Judge awards 2 Fyre Fest attendees $5 million in damages

Blissfully ignoring the legally-verified opinion that these particular guys probably shouldn’t be allowed all that much in the way of disposable income, a North Carolina judge has awarded $5 million in damages to attendees of last year’s disastrous Fyre Fest, money we’re all just going to have to cross our fingers won’t end up in the pockets of Big Brooklyn Bridge or Magical Beans.

This is per Vice, which reports that would-be Ja Rule buddies Seth Crossno and Mark Thompson have both been awarded $1.5 million in compensatory damages for the pain and suffering they experienced thanks to the festival’s co-founder, fraud convictee Billy McFarland, and another $1 million each in punitive damages against him. (Ja Rule, who co-founded the festival with McFarland, and who served as its public face, appears to have been quietly let off the hook in a separate agreement.)

Fyre Festival was the social media sensation of 2017—because pain is a sensation, right?—promising attendees, who paid tens of thousands of dollars in travel and ticket fees, a lavish Bahamas adventure in the lap of luxury, and instead stranding them in a rain-swept tent city with nothing but the twin tastes of hot dogs and self-reflection to fill their stomachs. McFarland—who pleaded guilty earlier this year to falsifying documents used to lure in investors to his companies—has been sued by a number of people he hoodwinked into attending for failing to deliver on basically any of the promises the high-class festival made. (Meanwhile, the EPA investigation into his irresponsible pumping of dangerous levels of schadenfreude into the internet is still undergoing review.)
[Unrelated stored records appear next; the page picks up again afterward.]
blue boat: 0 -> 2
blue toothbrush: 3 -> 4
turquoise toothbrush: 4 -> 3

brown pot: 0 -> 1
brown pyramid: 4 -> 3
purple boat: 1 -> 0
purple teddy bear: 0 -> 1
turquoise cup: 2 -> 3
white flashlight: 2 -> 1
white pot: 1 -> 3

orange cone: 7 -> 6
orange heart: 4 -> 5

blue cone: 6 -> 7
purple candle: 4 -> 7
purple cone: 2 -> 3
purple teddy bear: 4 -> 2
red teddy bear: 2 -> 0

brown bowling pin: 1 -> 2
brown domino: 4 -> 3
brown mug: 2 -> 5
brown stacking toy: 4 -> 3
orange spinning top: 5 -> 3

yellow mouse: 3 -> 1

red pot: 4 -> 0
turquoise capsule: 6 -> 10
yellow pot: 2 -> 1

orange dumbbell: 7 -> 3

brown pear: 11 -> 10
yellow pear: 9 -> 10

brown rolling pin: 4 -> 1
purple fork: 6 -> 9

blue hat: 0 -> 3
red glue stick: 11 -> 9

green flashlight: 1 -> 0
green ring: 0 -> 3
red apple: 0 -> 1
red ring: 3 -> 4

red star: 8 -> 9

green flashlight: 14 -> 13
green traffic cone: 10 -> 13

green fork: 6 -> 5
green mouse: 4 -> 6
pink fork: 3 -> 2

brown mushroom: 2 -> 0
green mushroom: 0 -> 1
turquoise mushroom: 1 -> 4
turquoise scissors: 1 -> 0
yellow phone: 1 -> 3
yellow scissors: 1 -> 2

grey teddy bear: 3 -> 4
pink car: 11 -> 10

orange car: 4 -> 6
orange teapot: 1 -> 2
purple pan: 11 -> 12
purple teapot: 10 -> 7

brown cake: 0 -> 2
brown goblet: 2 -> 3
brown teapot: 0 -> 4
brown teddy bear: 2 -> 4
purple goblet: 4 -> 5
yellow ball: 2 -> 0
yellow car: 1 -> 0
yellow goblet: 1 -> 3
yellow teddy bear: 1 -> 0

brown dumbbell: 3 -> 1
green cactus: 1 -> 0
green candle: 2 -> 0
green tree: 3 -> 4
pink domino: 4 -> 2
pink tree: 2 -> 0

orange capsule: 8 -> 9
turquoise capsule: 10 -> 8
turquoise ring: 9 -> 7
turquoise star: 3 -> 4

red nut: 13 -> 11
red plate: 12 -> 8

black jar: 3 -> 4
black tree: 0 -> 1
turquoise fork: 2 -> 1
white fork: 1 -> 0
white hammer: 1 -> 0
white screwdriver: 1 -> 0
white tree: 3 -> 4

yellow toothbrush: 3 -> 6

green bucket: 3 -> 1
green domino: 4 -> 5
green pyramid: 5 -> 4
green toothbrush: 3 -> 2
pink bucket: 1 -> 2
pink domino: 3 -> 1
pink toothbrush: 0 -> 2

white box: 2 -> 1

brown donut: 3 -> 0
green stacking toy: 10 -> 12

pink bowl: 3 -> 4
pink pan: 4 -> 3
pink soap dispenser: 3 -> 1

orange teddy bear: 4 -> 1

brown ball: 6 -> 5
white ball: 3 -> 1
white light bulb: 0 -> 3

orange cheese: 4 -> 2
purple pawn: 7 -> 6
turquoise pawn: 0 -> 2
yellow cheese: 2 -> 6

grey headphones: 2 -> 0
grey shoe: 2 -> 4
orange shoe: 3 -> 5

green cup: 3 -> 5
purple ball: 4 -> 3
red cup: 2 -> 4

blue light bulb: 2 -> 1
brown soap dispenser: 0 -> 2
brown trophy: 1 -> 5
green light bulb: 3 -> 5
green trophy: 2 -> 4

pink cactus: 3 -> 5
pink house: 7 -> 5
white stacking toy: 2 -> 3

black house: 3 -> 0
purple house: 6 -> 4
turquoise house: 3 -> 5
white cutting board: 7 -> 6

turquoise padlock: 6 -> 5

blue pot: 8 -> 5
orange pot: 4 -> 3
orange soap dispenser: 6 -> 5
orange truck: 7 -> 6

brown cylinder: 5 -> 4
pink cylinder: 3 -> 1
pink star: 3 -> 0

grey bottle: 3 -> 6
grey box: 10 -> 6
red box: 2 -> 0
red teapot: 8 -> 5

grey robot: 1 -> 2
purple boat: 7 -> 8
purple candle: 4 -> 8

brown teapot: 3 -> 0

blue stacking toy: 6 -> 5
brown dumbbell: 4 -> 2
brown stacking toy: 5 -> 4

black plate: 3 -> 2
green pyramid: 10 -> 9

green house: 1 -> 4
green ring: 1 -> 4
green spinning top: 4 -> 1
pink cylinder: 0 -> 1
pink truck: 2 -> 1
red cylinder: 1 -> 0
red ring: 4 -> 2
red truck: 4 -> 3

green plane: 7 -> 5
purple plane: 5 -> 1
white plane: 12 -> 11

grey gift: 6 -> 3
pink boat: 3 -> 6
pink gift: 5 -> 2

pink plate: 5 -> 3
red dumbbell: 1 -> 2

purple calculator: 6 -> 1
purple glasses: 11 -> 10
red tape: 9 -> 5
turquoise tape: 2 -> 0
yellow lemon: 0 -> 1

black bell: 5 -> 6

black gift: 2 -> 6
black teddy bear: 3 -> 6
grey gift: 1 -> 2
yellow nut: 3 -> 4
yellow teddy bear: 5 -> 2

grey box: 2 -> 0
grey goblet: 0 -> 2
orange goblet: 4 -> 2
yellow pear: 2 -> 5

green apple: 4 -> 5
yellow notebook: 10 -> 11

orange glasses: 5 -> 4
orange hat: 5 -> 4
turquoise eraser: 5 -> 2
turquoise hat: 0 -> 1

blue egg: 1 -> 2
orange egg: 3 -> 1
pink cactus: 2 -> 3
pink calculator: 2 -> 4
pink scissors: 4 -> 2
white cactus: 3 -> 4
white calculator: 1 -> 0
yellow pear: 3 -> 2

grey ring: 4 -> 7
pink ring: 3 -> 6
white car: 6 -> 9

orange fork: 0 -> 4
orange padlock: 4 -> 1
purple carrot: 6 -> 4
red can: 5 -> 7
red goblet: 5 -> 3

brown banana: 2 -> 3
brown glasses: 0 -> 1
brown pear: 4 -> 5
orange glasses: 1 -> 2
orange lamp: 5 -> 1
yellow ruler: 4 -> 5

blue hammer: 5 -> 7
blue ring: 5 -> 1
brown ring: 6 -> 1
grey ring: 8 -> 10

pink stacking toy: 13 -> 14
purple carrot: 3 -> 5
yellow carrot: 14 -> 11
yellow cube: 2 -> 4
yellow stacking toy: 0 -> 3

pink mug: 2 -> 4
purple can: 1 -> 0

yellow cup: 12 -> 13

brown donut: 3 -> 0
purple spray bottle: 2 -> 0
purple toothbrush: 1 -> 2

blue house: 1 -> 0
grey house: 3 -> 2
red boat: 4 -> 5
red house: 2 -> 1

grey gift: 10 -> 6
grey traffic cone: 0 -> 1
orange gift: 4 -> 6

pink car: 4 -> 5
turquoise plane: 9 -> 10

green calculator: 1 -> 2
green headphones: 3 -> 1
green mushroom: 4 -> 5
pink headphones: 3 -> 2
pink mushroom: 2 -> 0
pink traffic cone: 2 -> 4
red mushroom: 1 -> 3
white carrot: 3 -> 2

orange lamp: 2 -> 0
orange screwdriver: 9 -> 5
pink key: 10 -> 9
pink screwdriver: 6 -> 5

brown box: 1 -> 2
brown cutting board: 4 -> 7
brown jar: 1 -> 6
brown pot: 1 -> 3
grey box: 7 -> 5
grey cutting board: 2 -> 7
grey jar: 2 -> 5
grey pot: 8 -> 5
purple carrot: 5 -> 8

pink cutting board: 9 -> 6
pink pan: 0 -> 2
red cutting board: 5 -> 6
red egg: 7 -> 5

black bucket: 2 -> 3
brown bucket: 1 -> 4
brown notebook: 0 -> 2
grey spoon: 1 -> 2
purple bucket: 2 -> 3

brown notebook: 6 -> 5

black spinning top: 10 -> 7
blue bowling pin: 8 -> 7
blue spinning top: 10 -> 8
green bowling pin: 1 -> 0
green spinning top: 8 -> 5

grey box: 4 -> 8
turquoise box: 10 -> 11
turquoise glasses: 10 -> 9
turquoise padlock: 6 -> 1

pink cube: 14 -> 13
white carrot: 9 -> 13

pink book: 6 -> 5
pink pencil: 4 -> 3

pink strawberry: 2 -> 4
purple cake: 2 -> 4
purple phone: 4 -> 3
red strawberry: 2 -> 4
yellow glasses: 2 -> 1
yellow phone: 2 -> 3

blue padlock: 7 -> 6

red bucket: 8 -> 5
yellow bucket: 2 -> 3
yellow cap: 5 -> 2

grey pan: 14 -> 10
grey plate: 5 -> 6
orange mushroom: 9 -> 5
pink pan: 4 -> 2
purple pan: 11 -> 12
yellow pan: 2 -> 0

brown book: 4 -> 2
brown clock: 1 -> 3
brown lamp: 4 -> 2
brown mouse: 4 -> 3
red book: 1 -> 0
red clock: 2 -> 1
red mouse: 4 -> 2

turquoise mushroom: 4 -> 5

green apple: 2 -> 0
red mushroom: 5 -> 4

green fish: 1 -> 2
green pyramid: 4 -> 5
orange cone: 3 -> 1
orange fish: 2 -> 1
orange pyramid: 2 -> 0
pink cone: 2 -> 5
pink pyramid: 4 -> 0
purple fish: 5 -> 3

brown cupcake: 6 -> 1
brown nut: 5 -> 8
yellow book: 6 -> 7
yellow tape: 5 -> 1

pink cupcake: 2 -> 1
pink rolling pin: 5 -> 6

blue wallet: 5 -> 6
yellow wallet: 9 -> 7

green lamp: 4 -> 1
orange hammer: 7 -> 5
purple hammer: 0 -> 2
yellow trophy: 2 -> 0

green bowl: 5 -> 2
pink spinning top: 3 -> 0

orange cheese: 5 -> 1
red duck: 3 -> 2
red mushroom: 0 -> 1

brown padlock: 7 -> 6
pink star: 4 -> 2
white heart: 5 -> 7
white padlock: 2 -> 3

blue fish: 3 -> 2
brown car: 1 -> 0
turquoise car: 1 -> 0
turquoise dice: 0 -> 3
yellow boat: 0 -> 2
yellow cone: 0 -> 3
Despite the millions of dollars’ worth of damage that Crossno experienced during his single day-stint at the fest, he appears to be doing okay at the moment, rising to social media prominence by live-tweeting the disastrous event. (He has a podcast, called “Dumpster Fyre,” apparently in the works.) Meanwhile, it’s extremely unclear whether the duo’s legal team will ever be able to actually extract the money owed to them from McFarland, who’s repeatedly claimed that he’s broke, although the pair’s attorneys have suggested they have a strategy in mind to get the cash.